Langsam genug, um durchgehend ein Gespräch in ganzen Sätzen zu führen. In Zahlen sind das meist rund 60 bis 90 Sekunden pro Kilometer langsamer als dein aktuelles 5-km-Renntempo, oft mehr, bei etwa 65 bis 75 Prozent deiner maximalen Herzfrequenz. Wenn es sich überraschend langsam anfühlt, machst du es sehr wahrscheinlich richtig. Das lockere Tempo ist das, was die aeroben Anpassungen ermöglicht und dich rechtzeitig erholen lässt, um nächste Woche wieder lang zu laufen.

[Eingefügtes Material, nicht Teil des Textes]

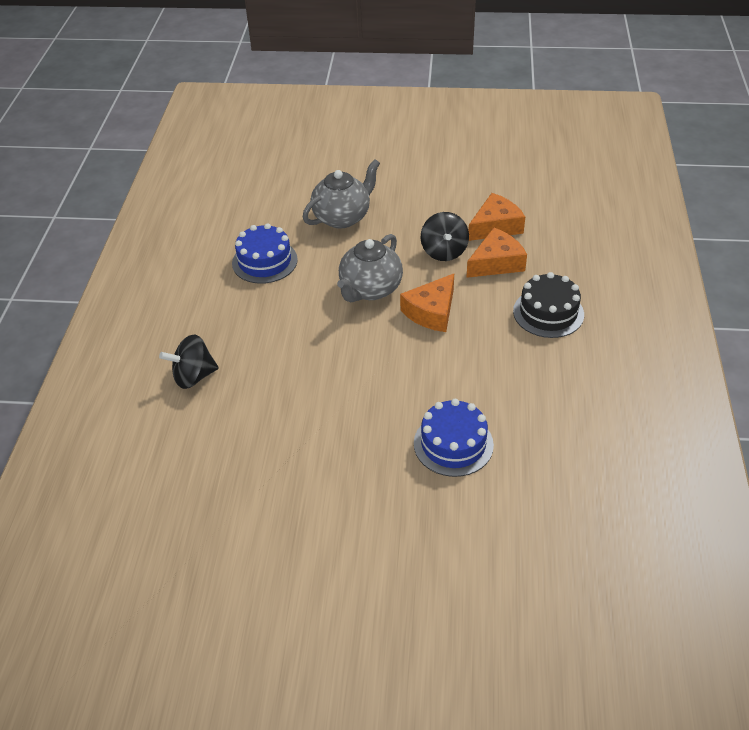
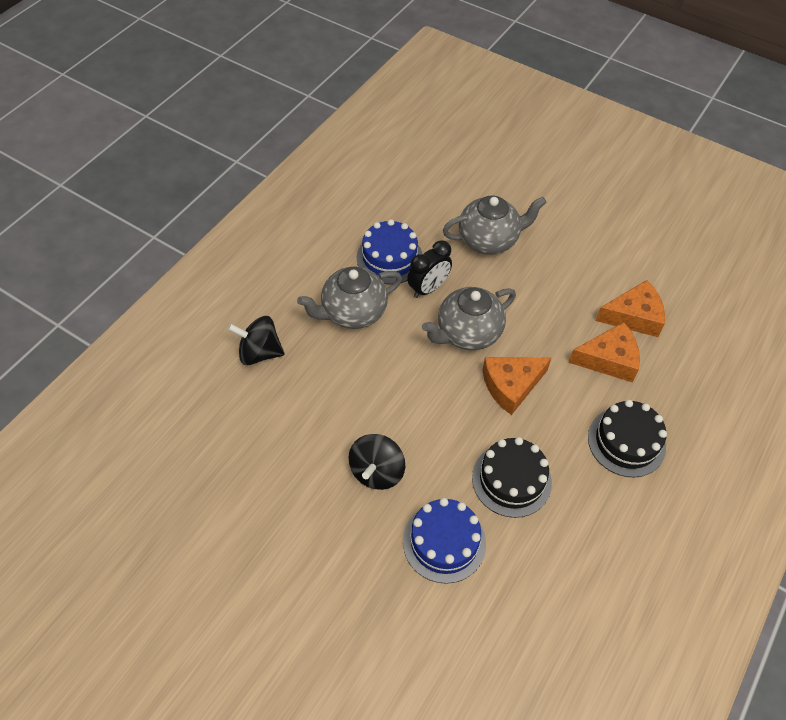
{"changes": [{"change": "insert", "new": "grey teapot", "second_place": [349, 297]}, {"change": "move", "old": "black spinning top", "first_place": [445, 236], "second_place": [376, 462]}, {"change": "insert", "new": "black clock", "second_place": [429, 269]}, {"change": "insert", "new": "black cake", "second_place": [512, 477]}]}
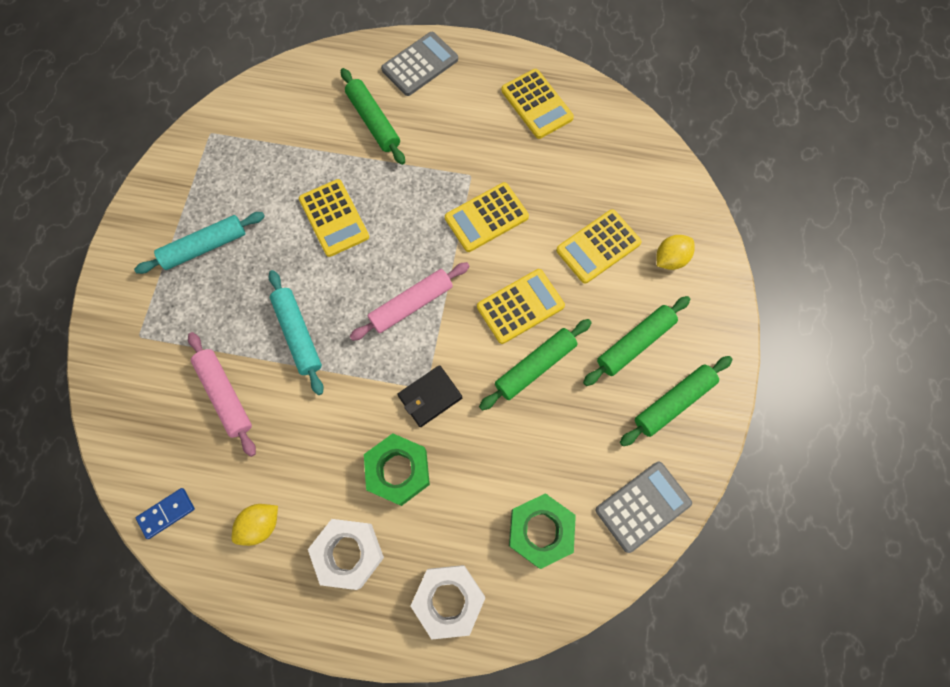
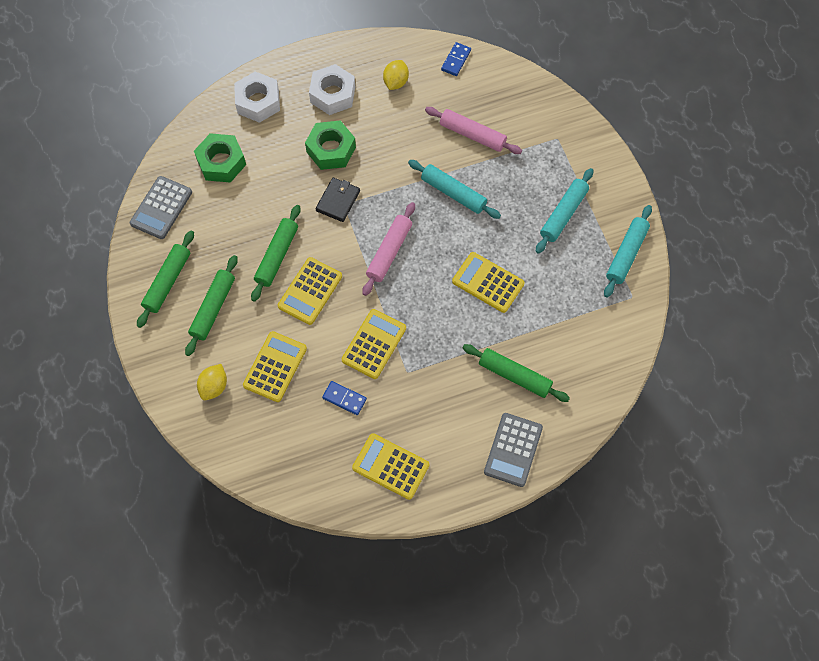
{"changes": [{"change": "insert", "new": "blue domino", "second_place": [344, 398]}, {"change": "insert", "new": "turquoise rolling pin", "second_place": [628, 251]}]}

Wie weit sollte mein langer Lauf sein?

Als Faustregel halte deinen langen Lauf auf nicht mehr als etwa 30 bis 35 Prozent deiner Wochendistanz und skaliere ihn auf dein Zielrennen: rund 8 bis 12 km für ein 5-km-Rennen, 12 bis 16 km für ein 10-km-Rennen, 18 bis 22 km für einen Halbmarathon und mit einem Höhepunkt um 30 bis 35 km für einen Marathon. Baue allmählich auf, mit der gelegentlichen leichteren Woche, statt jede einzelne Woche Distanz hinzuzufügen.

Warum ist langsames Laufen gut, um schneller zu werden?

Lockeres langes Laufen treibt die Anpassungen an, die jeder Distanzleistung zugrunde liegen: mehr Kapillaren, um Sauerstoff zu liefern, größere und zahlreichere Mitochondrien, um Energie zu erzeugen, bessere Fettverbrennung, um Kohlenhydrate zu schonen, und stärkeres Bindegewebe. Diese reagieren auf die Zeit, die bei lockerer Belastung verbracht wird, nicht auf das Tempo. Lange Läufe zu hart zu laufen stumpft diese Anpassungen ab und fügt Ermüdung und Verletzungsrisiko ohne Mehrwert hinzu, weshalb selbst Spitzenläufer den Großteil ihres Umfangs langsam laufen.

Sollte ich die volle Marathondistanz im Training laufen?

Nein. Die meisten Marathonpläne erreichen mit den langen Läufen einen Höhepunkt von rund 30 bis 35 km oder etwa 2,5 bis 3 Stunden statt der vollen 42,2 km. Die ganze Distanz im Training zurückzulegen kostet weit mehr an Erholung, als sie an Fitness hinzufügt, und sie erhöht das Verletzungsrisiko kurz vor dem Renntag. Vertraue darauf, dass dich das Tapering und das Renntagsadrenalin die restliche Distanz tragen.

Wie oft sollte ich einen langen Lauf machen?

Einmal pro Woche ist der Standard für die meisten Läufer und Ziele, was genug ist, um stetige aerobe Zugewinne anzutreiben und zugleich Raum zu lassen, sich zu erholen und den Rest der Woche zu trainieren. Umgib ihn mit lockeren oder Ruhetagen statt mit harten Einheiten. Wenn du sehr neu im Laufen bist, ist ein langer Lauf jede zweite Woche, während du Beständigkeit aufbaust, ein sinnvoller Anfang, bevor du zum wöchentlichen Rhythmus übergehst.